Mirror: So you're at the studio right now?
Claas Brieler: Studio and office are one thing here. It's all together.
M: What are you guys working on at the present?
CB: The album!
M: Ah yes, the album. Are you getting tired of people probing you about the release date?
CB: I think it's been awful because it was two years ago when we told people that we were going to start the album. There were so many remixes, though, and other things that we got involved in, work we were doing for friends in Berlin. If someone needed percussion, or studio equipment, we were there.

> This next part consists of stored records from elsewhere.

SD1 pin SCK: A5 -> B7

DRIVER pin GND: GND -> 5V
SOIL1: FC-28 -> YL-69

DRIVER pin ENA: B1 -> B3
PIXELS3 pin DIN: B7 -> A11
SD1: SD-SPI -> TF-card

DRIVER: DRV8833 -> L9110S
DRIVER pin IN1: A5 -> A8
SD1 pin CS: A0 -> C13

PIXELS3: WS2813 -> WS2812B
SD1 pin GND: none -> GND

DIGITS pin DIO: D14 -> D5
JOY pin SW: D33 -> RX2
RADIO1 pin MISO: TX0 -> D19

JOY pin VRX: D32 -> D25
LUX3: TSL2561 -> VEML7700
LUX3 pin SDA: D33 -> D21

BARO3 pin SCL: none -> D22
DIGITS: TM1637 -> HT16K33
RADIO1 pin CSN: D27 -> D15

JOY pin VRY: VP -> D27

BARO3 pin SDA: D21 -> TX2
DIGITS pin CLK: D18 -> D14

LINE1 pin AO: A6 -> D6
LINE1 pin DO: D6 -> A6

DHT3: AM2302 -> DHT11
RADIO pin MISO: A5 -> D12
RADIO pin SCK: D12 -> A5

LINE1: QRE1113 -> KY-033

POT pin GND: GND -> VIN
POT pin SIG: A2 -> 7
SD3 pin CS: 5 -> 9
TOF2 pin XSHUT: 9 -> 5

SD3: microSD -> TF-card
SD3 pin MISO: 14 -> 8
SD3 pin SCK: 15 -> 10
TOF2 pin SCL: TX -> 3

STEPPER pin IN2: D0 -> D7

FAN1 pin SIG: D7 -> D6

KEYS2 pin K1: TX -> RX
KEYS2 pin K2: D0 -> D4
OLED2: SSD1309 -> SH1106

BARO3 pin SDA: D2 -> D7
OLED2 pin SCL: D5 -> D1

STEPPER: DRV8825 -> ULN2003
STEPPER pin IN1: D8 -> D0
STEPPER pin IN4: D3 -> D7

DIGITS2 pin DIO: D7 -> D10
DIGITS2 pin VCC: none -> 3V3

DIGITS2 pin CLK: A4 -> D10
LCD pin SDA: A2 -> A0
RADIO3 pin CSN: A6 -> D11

I don't think that we're lazy.
M: I guess it just came time to start turning people down in order to work on your own thing.
CB: Well, believe it or not, that workload took us up to about a month ago, when we were working on the Bootsy Collins stuff. We also worked on a lot of original compositions, but it's not enough to constitute a whole album.
M: What are some of the remixes you've turned down?
CB: (laughs) There's about 20 or 30. If we don't like the original at all, we're not interested in doing the remix. Sometimes the track is not interesting, but the artist did a lot of good work in the past, so we have to think about it first. Sometimes the idea comes and the whole thing takes a week and a half, but very often we sit there for three months.
M: You know how, when acid jazz was tapering, you could feel the end coming? Do you ever look at the kind of dance music you make and feel the end is near?
CB: That's a hard question. For example, lots of South American, Latin and Brazilian influences have been used over the last three years. Most of the output I can't agree on. The majority of the stuff puts the whole movement into an easy light, a cheesy light. On the other hand, if something becomes a movement it needs carriers. It needs people.
M: But it still goes back to quality, not quantity.
CB: Exactly. Even acid jazz at its height was split into two movements: music that respected artists of the past, as well as new productions. Most of the latter I couldn't agree on. Our inspiration very often comes from older ideas, in fact. We try to recognize that certain spiritual thing, the timeless things that are immediately felt in older compositions.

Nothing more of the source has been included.